A={the characters in VM}, B = {the first characters of each word}, C = {the last characters of each word}

should be almost the same ... but they are completely different. CVD

:-)))
Bye,
  Marzio



At 01.21 13/09/04, you wrote:
Hello Rene,



======= At 2004-09-12, 06:04:00 you wrote: =======

>This really is not correct. The word length
>distribution depends on two main questions:
>- which transcription alphabet is used?  . . .
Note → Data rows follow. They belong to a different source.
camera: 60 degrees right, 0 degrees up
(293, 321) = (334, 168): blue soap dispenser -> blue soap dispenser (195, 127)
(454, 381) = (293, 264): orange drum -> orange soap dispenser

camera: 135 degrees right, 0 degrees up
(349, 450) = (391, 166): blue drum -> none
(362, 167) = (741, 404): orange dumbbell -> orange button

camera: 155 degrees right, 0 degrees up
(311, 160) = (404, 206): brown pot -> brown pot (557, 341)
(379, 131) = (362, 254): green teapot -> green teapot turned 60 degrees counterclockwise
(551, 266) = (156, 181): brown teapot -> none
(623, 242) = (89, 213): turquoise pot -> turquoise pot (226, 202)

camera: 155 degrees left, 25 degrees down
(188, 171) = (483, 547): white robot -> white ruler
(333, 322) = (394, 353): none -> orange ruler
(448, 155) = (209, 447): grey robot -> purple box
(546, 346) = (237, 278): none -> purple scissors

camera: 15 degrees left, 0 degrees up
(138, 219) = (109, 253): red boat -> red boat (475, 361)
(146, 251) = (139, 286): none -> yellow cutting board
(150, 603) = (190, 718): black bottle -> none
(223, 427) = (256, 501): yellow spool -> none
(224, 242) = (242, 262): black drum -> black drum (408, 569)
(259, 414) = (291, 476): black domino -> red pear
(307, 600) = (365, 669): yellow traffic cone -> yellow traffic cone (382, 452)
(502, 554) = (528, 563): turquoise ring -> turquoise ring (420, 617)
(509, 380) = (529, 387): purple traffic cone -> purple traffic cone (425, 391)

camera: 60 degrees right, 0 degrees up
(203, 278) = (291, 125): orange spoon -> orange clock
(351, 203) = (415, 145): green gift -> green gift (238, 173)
There is apparently more things to consider, since we really do not know the function of the
spaces yet. Let's cathegorize:


1) The spaces are used as delimiters of words as in natural language - that is I believe the
case you described.


2) The spaces have been inserted as nulls ( in plain language, the spaces between words
are actually nulls as well - except being delimiters - but that is not what I mean here :-).
Say if I write the whole VM without spaces - as one word - and then insert spaces by
random, I get text, where the solver needs only to eliminate the spaces and guess the
proper spaces by the content. I believe it will give him say 97 percent certainty, if we are
talking about plain, simple text and provided he can read the script and knows the language.
However, with limited number of "word lengths" used ( say by throwing multi-sided dice)
he will not get the VM "word frequency curve" - all word lengths will have about the same
frequency, right?


3) Same as 2), but more complicated - say length of the next "word" will be function of the
dice throw and of the length of "preceding word". There are many combinations and the
results may vary.


4) The "word length" is the function of some encrypting algorithm - but at the same time
it will simulate the bell curve. I cannot imagine off-hand how it can be done.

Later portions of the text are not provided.